Il nuovo ciclo di incontri di Storie di Vini e Vigne a Cap’alice riprende con due produttrici irpine e i loro vini straordinari. Sono Diamante Renna Gaita con Fiano di Avellino Vigna della Congregazione 2009, 10, 13 e Marilena Bambinuto con Greco di Tufo 2012, 13, 14.

Due vini che rappresentano il fiore all’occhiello della produzione campana, ma ormai possiamo dire dell’enologia italiana. Il Fiano Vigna della Congregazione accoglie consensi un po’ da tutto il mondo, è una icona per gli appassionati di vini bianchi decisi, vibranti e dalla forte identità territoriale.

Antoine Gaita e sua moglie Diamante sono riusciti a far conoscere in tutto il mondo la vocazione del piccolo territorio di Montefredane per i suoi vini molto coinvolgenti e ben riconoscibili.

Decisa ed appassionata Marilena Bambinuto allo stesso modo interpreta il Greco di Tufo a Santa Paolina, vino dalla spiccata vena minerale, di grande spessore, affilato, capriccioso e di grande personalità.

Il racconto di un vino interpreta il racconto della propria vita e giovedì 10 novembre a Cap’alice Diamante e Marilena avranno tanto da dire.
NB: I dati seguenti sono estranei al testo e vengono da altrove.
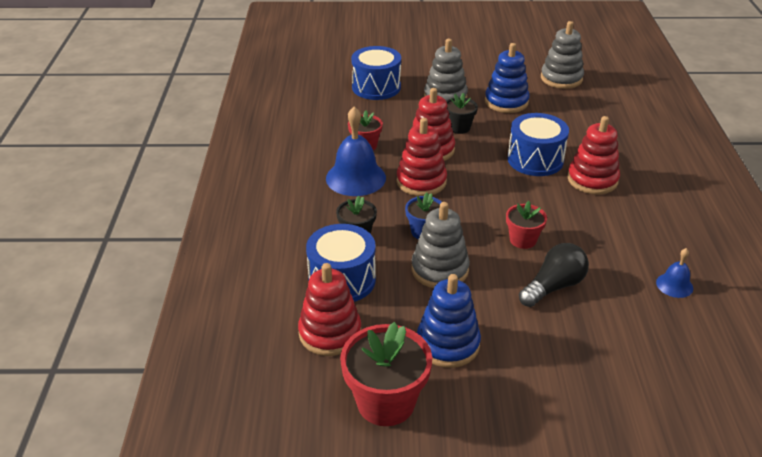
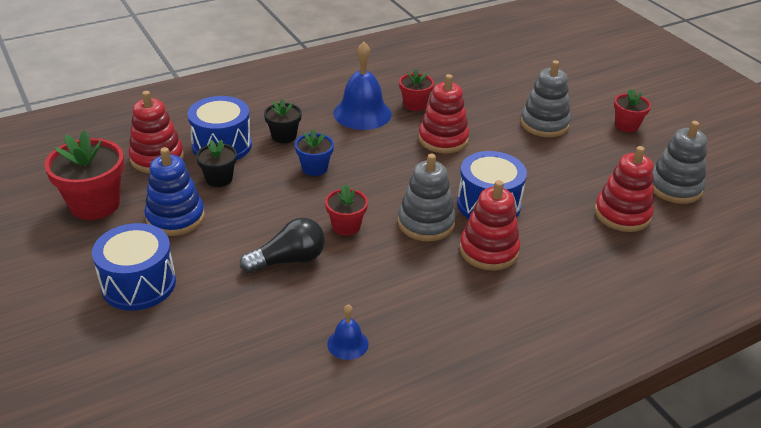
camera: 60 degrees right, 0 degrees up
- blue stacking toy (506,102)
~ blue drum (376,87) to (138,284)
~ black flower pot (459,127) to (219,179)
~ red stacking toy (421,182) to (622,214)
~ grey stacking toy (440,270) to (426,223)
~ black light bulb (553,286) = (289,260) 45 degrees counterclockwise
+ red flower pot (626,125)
Presenta Marina Alaimo.

Inizio degustazione ore 20

Segue cena con i piatti di Cap’alice

Costo euro 35

Prenotazioni ai numeri 081 191 68992 – 335 5339305

Via Bausan 35 Napoli

Menù:

Risotto con zucca e pecorino bagnolese

Baccalà in umido con scarola

Flan al cioccolato e castagne di Montella.